Retail analysts say the latest takeover offer for Billabong from one of the surfwear retailer’s own executives is unlikely to be accepted by the board or shareholders.
Billabong entered a trading halt yesterday after Paul Naude, the head of Billabong’s American division, made a $526 million takeover bid.
It is believed Naude, backed by a consortium of financiers that includes private equity firm Sycamore Partners has offered $1.10 per share in a bid which is likely to further disrupt chief executive Launa Inman’s turnaround plans.
It’s the third takeover bid for Billabong in a year, after founder and major shareholder Gordon Merchant rejected a $3-a-share offer from TPG at the start of the year saying it undervalued the company. Naude stepped aside from the board last month to stitch together the buyout bid.
David Gordon, executive director of corporate advisory at Bentleys Melbourne, says the bid is symptomatic of the “massive restructure” taking place in the surfwear and streetwear category.
“Just in Australia alone in the last couple of years, General Pants sold its surfwear division to Billabong, Ozmosis was bought by Rip Curl which itself is in a sale process, there is an offering for Globeand Pacific Brands is potentially considering a sale of its streetwear brands,” he says.
“The industry is … becoming a mature sector where organic growth is not as easy as it would be in a younger growth sector and it requires a different management approach, strategy and capabilities.”
Gordon says Naude has “quite a good reputation”, but he is offering $170 million less than the purported bid by TPG earlier this year of $695 million.
“That 25% less is indicative of the falling value of the brand and the stop-start situation makes it very difficult for Inman to focus on her transformation plan,” he says.

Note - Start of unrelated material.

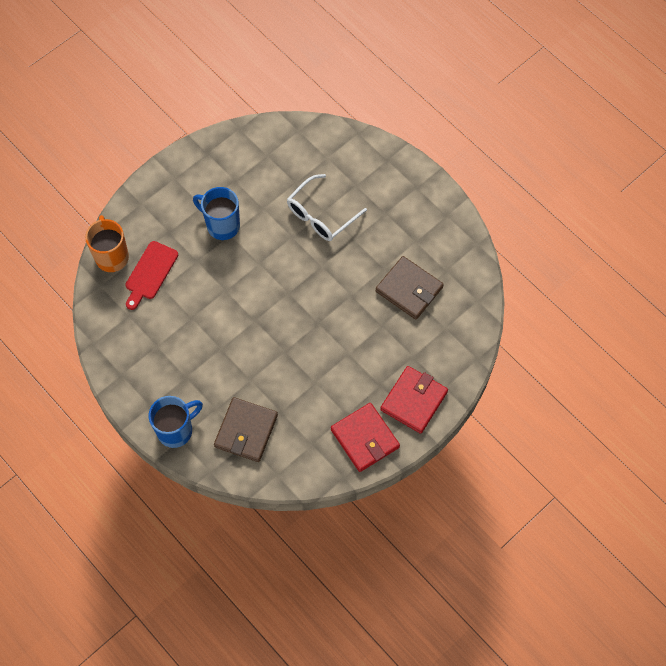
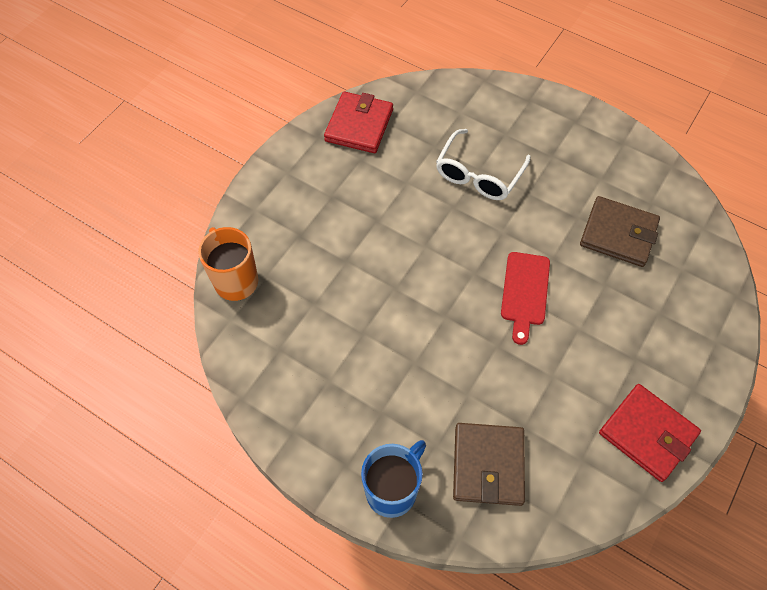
camera: 15 degrees left, 5 degrees down
(150, 273) = (291, 289): red cutting board -> red cutting board (525, 292)
(222, 225) = (363, 212): blue mug -> none
(414, 401) = (686, 367): red wallet -> red wallet (359, 125)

“Because of the low offer, and because Billabong has not made a statement yet, there is no certainty that this offer will be supported by the board.”

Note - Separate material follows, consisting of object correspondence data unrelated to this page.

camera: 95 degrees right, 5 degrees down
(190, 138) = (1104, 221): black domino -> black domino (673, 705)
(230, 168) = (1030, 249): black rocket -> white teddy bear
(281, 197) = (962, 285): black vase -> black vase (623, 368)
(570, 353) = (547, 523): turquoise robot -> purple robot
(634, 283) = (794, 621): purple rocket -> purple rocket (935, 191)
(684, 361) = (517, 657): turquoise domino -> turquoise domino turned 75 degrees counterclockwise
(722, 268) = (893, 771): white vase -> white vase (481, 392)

Peter Esho, chief market analyst at City Index Group Sydney, is also pessimistic about the likely success of the offer.
“The board is very unlikely to accept a highly conditional $1.10, given the elimination of debt this year, the promise of a strong earnings turnaround, and recruitment of a well-respected industry leader in Launa Inman,” he says.
“Accepting $1.10 would either imply a huge earnings decline since guidance was last issued or complete capitulation – both unlikely given the elimination of debt this year.”
Esho also warns “long-suffering shareholders” would not be too pleased with Billabong’s board accepting and endorsing an offer of $1.10 in light of the much higher indicated approaches earlier during the year.
“Those who bought the shares at $0.80 might think differently, but a large majority would be hard to convince at current levels,” he says.
Esho notes Naude is not popular with fellow directors after the recent annual general meeting, where he received the highest dissatisfaction rating among fellow directors with 44.65% voting against his re-election.
“Billabong ends the year with no real firm offer on the table, instead, one that the board and shareholders are very unlikely to accept or even take seriously,” he says.
“Naude and his team have probably given away a very good final opportunity to take the business over, as the current $1.10 price tag suggests that his backers aren’t serious enough to make it happen.”
Billabong did not respond to requests for a comment before our publication deadline.
The surfwear retailer is expected to make a statement to the market today.
This piece first appeared on SmartCompany.